|
|
|
|
|
by jerf
1486 days ago
|
|
Unfortunately, the problem here is programmers moreso than formats. It literally doesn't matter what you specify, programmers will not implement it to a T. Most programmers simply don't know that every single detail matters. Many of those who may have some idea don't really care, since they can't imagine how something like this could happen. It's not just XML. It's every ecosystem I've ever used. Push it around the edges and you will find things. This is neat, not because it is special to JSON in particular but because it's an example of examining a good chunk of a large ecosystem: https://seriot.ch/projects/parsing_json.html Consider this is likely to be true in any ecosystem that doesn't make it a top priority to avoid. |
|
For example how many Protobuf parser libraries have security bugs? I'm guessing very few because the standard is nice and simple, and it's very clearly defined without much "it's probably like this" wiggle room (much easier for binary formats!).

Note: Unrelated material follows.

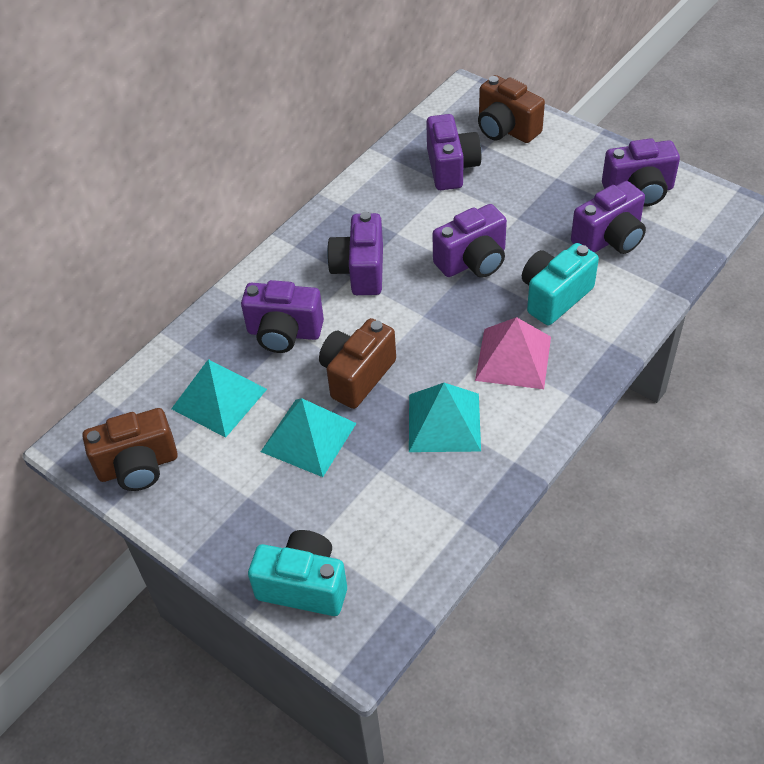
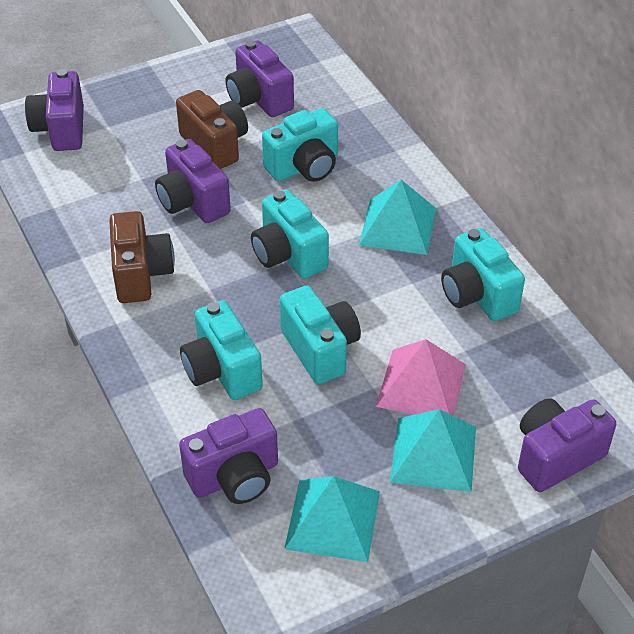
brown camera: 3 -> 2
purple camera: 6 -> 5
turquoise camera: 2 -> 5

XML had a ton of unnecessary complexity that could have been avoided to make implementations simpler. I haven't actually read this bug so let's see if it was one of:
* Closing tags having to repeat the name / two different ways of closing tags.
* CDATA
* Namespaces (especially how they are defined)
* &entities;
Edit: Ha it wasn't any of those - but it was still an issue with text based formats. Seems like Expat assumes the content is valid UTF-8 (and doesn't validate it), while Gloox assumes it is ASCII. Obviously this couldn't have happened with binary formats.
If you care about security DON'T USE TEXT FORMATS!